Единственным "альтернативным" путем, который может представить Маркс, впрочем, являлся тот же самый путь, который европейское общество уже прошло. У Маркса нет концепции своеобразия индийского общества, понимания его возможностей как отличающихся от доступных европейцам. Таким образом, он способен видеть прошлое индийцев лишь как пустое и статичное: "Истории индийского общества нет, по крайней мере, нам она неизвестна. То, что мы называем его историей, есть лишь история сменявших один другого завоевателей, которые основывали свои Империи на пассивном базисе этого не оказывавшего никакого сопротивления неподвижного общества"[188]. Утверждение, что индийское общество не имеет истории, означает не то, что в Индии ничего не происходило, но что курс событий определялся исключительно внешними силами, в то время как индийское общество оставалось пассивным, "несопротивляющимся и неменяющимся". Конечно, Маркс был ограничен скудостью своих познаний о настоящем и прошлом Индии[189]. Тем не менее его недостаточная информированность — не самое главное. Основным является то, что Маркс способен представлять себе неевропейскую историю лишь как строго движущуюся по пути, уже пройденному самой Европой. "Англии предстоит выполнить в Индии двоякую миссию, — писал он, — разрушительную и созидательную, — с одной стороны, уничтожить старое азиатское общество, а с другой стороны, заложить материальную основу западного общества в Азии"[190]. Индия может развиваться только путем превращения в за-ладное общество. Весь мир может продвигаться вперед лишь по стопам Европы.

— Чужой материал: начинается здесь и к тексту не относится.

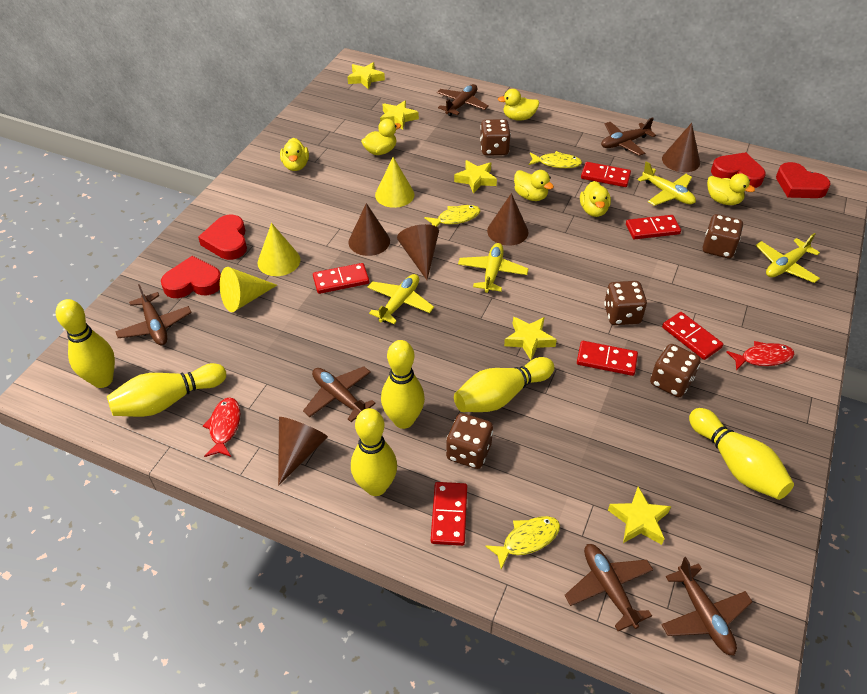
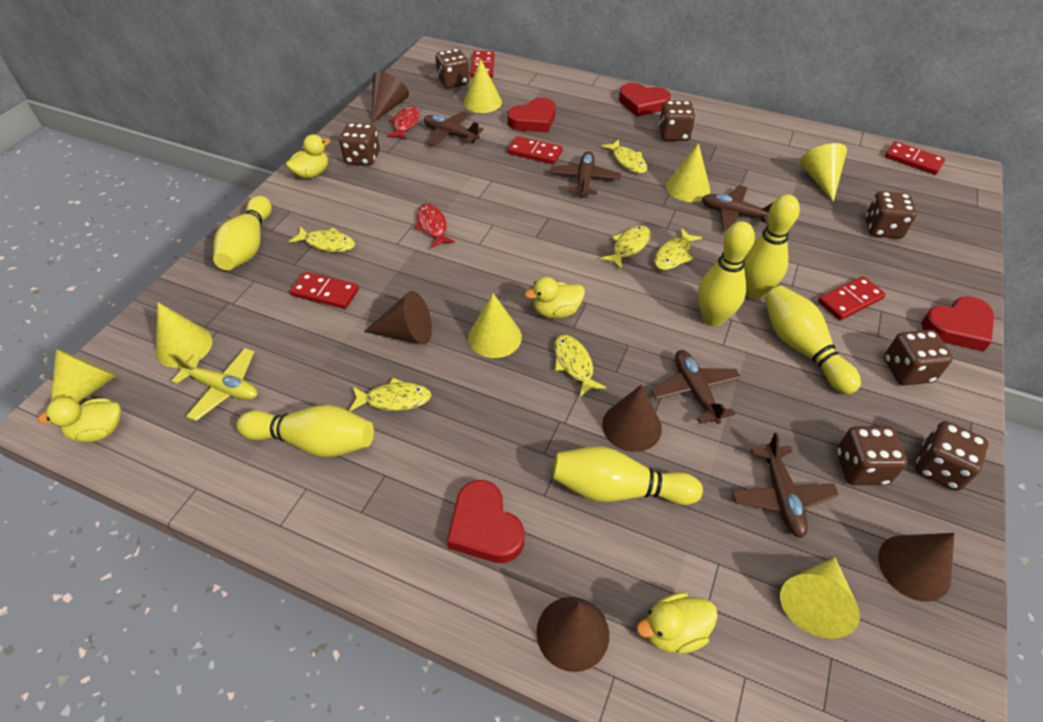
brown dice: 5 -> 7
brown plane: 6 -> 5
red domino: 6 -> 5
yellow cone: 3 -> 7
yellow duck: 6 -> 4
yellow fish: 3 -> 6
yellow plane: 4 -> 1
yellow star: 5 -> 0

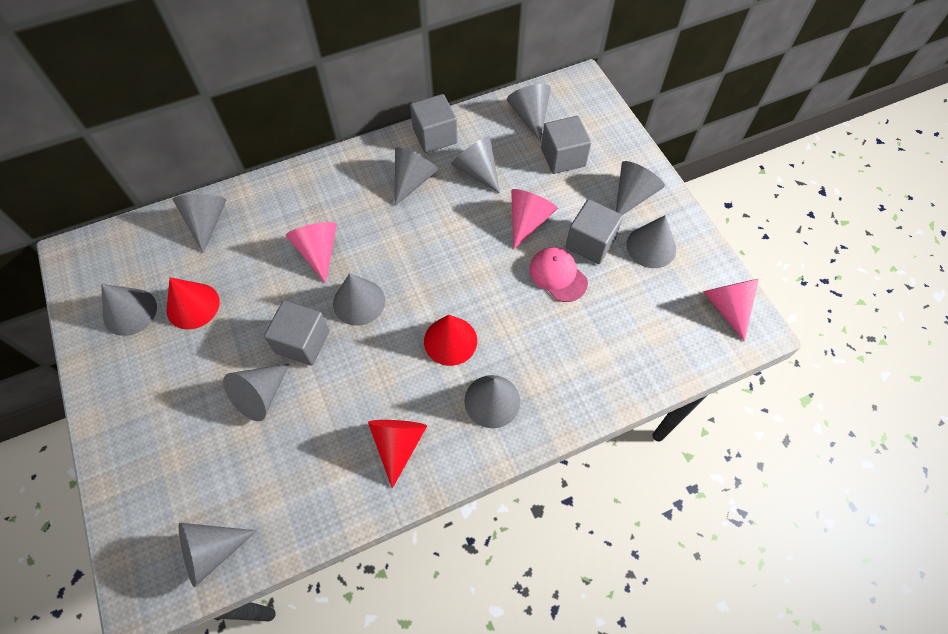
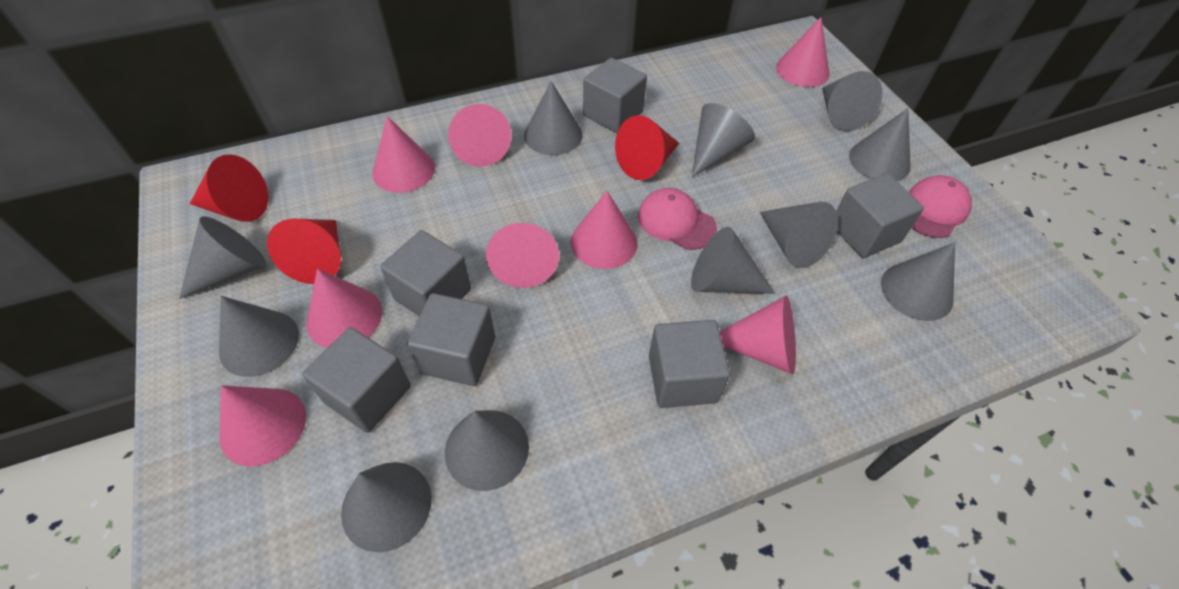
grey cube: 4 -> 6
pink cap: 1 -> 2
pink cone: 3 -> 8

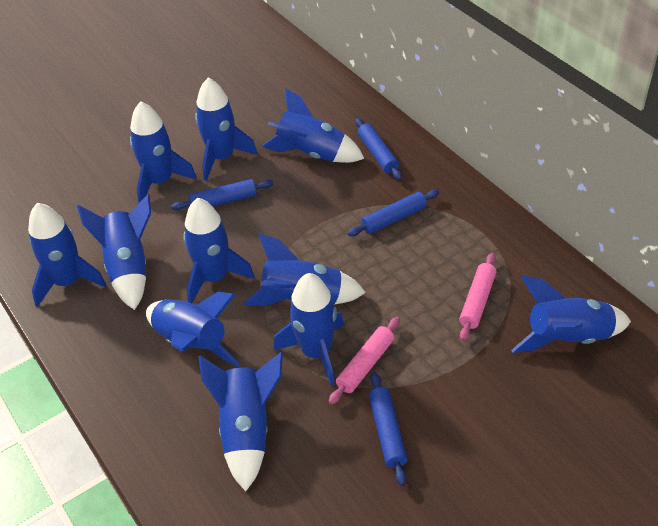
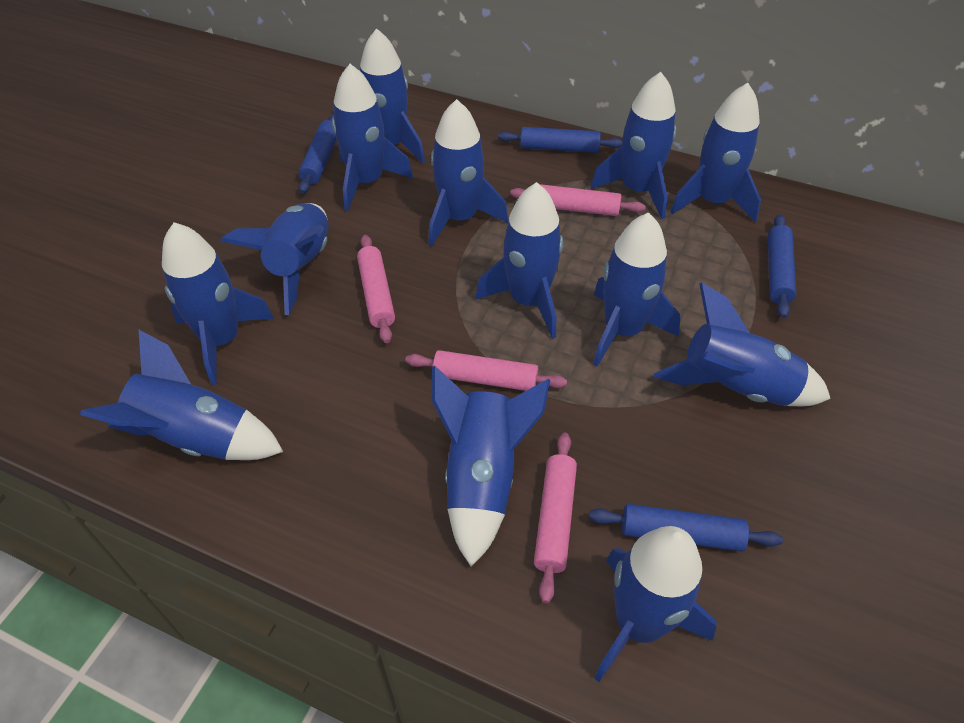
blue rocket: 11 -> 13
pink rolling pin: 2 -> 4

Европоцентризм Маркса, в конечном счете, не столь отличен от такового у Лас Касаса.

Кризис колониального рабства

Хотя утопические настроения снова и снова всплывали в историческом процессе роста взаимосвязанности мира и расширения информационных обменов в период современности, они, тем не менее, снова и снова подавлялись военными и идеологическими средствами, состоявшими на службе у сил европейского владычества. Основным результатом были массовые убийства в масштабах, которые ранее невозможно было вообразить, и установление расовых, политических и экономических структур европейского господства над неевропейским миром. Усиление европейского господства в значительной степени определялось развитием и распространением капитализма, который питал европейскую жажду богатства, казавшуюся неутолимой. Глобальная экспансия капитализма, однако, не была ни единообразным, ни лишенным противоречий процессом. В различных регионах и у разных народов капитализм развивался неравномерно: он неуверенно шел вперед, колебался и отступал в соответствии с многообразием различных путей. Один из таких кружных путей прослеживается в истории крупномасштабного колониального рабовладельческого производства на обоих американских континентах между концом семнадцатого и серединой девятнадцатого столетий, истории, которая не является докапиталистической, но скорее находится внутри сложного и противоречивого развития капитала.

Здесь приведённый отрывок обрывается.